Regard sur la pertinence
des taux circulants de VEGF

C’est en raison de leurs modes d’action similaires que l’on remplace le ranibizumab par le bévacizumab bien que ce dernier n’ait pas d’indication en ophtalmologie, mais les résultats des essais réalisés à ce jour remettent le bien-fondé de cette démarche en question. Sur le plan de la spécificité d’action, le risque accru d’effet indésirable sous bévacizumab s’expliquerait par la pénétration plus marquée de ce dernier dans la grande circulation après une injection intravitréenne. Lors de l’essai IVAN2, le taux sérique de VEGF des patients sous ranibizumab avait chuté en moyenne d’environ 15 % après 12 mois de traitement et de 5 à 8 % de plus après 24 mois.
En revanche, le taux sérique de VEGF des patients sous bévacizumab avait chuté en moyenne de >50 % après 12 mois et de 5 à 8 % de plus après 24 mois (Figure 3).

 

Figure 3. IVAN2 : Taux sérique médian de VEGF

 

«L’administration intraoculaire d’un anti-VEGF entraîne une chute des taux circulants de VEGF. La baisse était plus marquée sous bévacizumab. Nous ne savons pas si ce phénomène est imputable à la dose ou à la plus grande taille de la molécule, ajoute l’un des chercheurs de l’essai IVAN2. Ce que cela veut dire sur le plan de l’innocuité, nous n’en avons aucune idée!»

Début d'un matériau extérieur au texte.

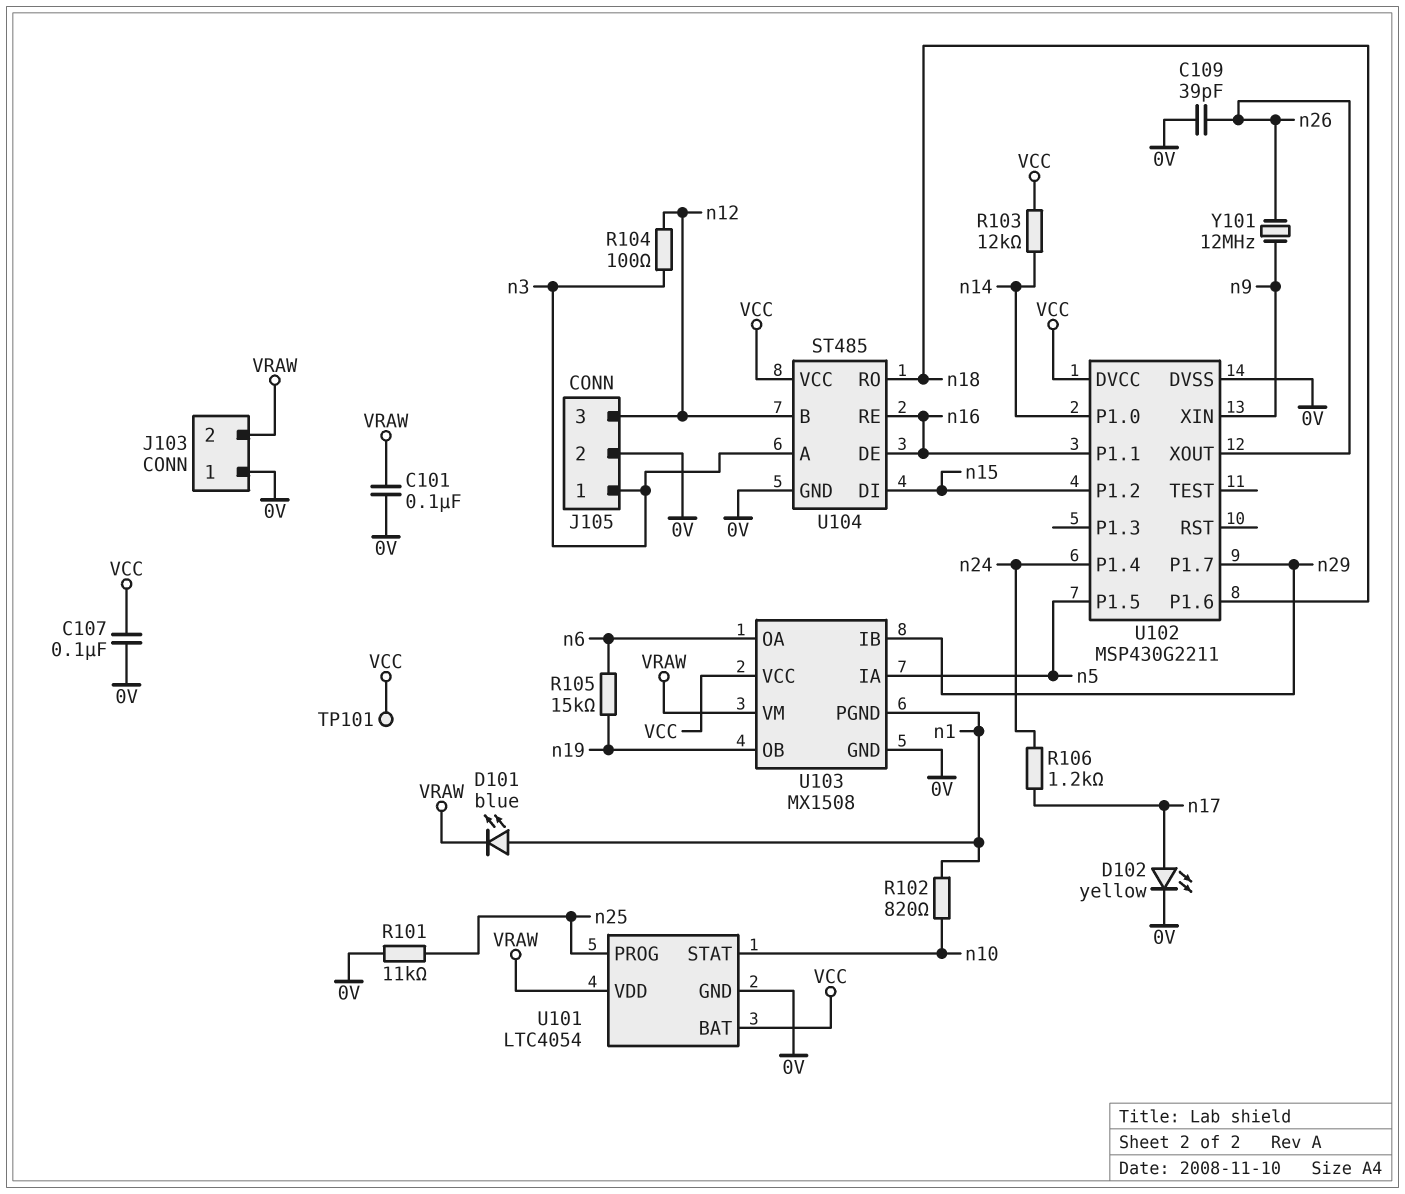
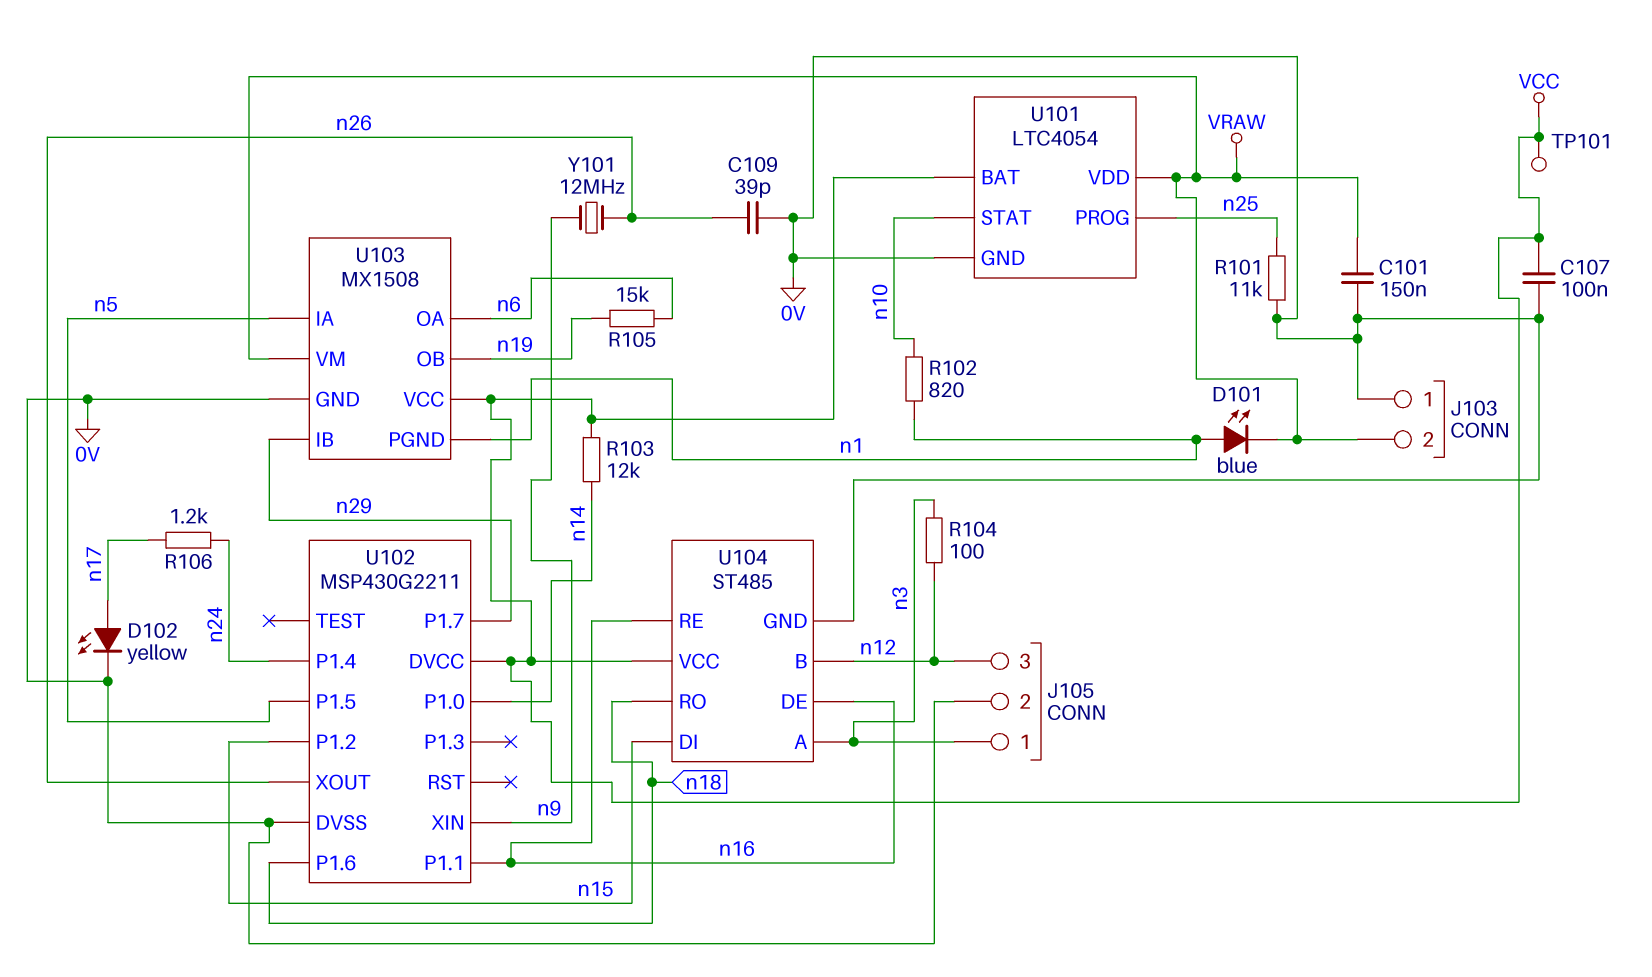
C101: 100nF (0V, VRAW) -> 150nF (0V, VRAW)

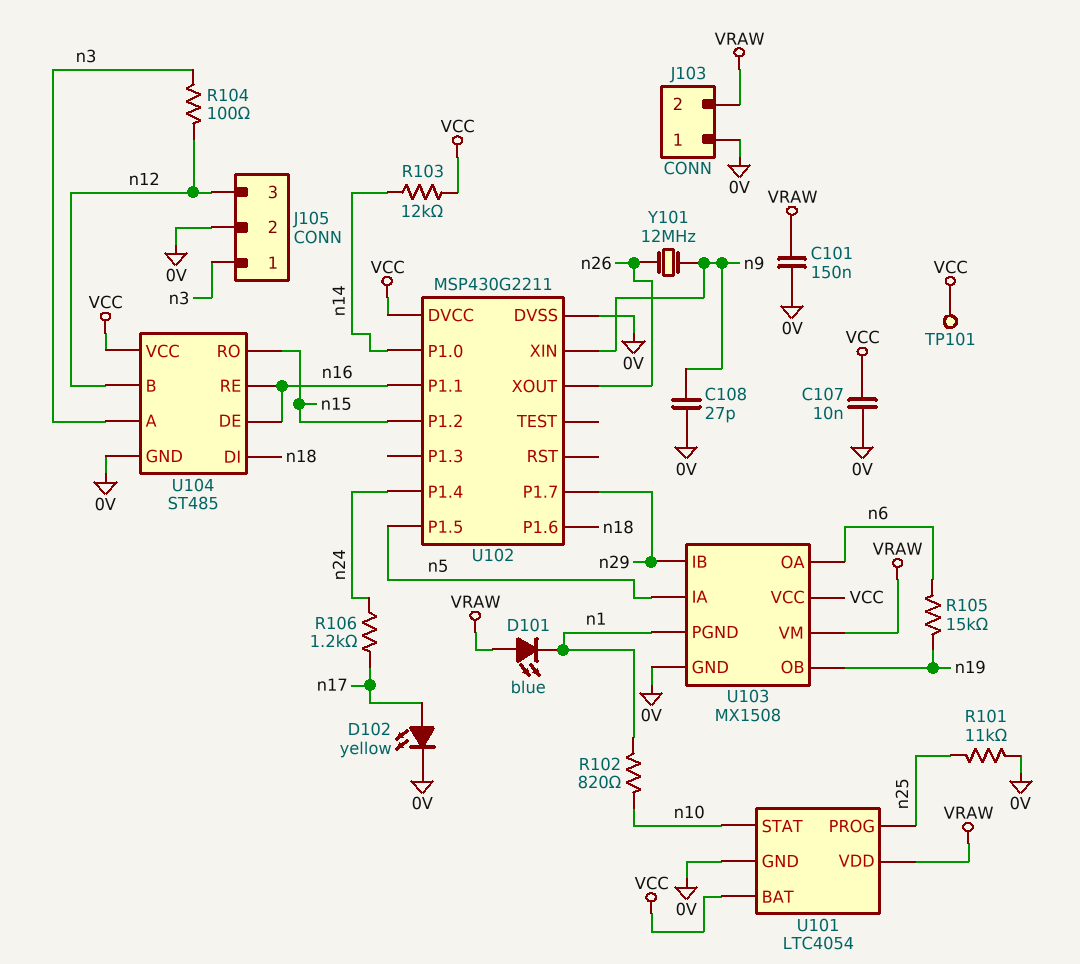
C107: 100nF (0V, VCC) -> 10nF (0V, VCC)
C108: none -> 27pF (0V, n9)
C109: 39pF (0V, n26) -> none
D101: LED blue (A n1, K VRAW) -> LED blue (A VRAW, K n1)
U104 pin DI: n15 -> n18
U104 pin RO: n18 -> n15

On prévoit analyser les données à 5 ans de l’essai IVAN2, mais le ranibizumab demeure le traitement de référence et continuera d’être utilisé chez les patients ayant besoin d’un traitement anti-VEGF supplémentaire, explique la Pre Usha Chakravarthy, Queen’s University, Belfast, Royaume-Uni, qui faisait aussi partie de l’équipe des chercheurs de l’essai IVAN2. Aucune étude pivot de phase III n’est en cours en prévision de l’homologation prochaine du bévacizumab en ophtalmologie.

Conclusion

Un essai de 2 ans visant à comparer le bévacizumab au ranibizumab quant à la maîtrise de la DMLA n’a pas réussi à objectiver la non-infériorité du premier agent. Cette étude était la deuxième étude multicentrique à avoir pour objectif de déterminer si le bévacizumab est aussi efficace et sûr que le ranibizumab dans la DMLA. L’analyse groupée des données des deux études a objectivé des différences cliniquement significatives sur le plan de l’innocuité. D’autres données de ces études, dont l’inhibition plus marquée du VEGF en dehors de l’œil, étayent la conclusion voulant que ces agents ne soient pas interchangeables.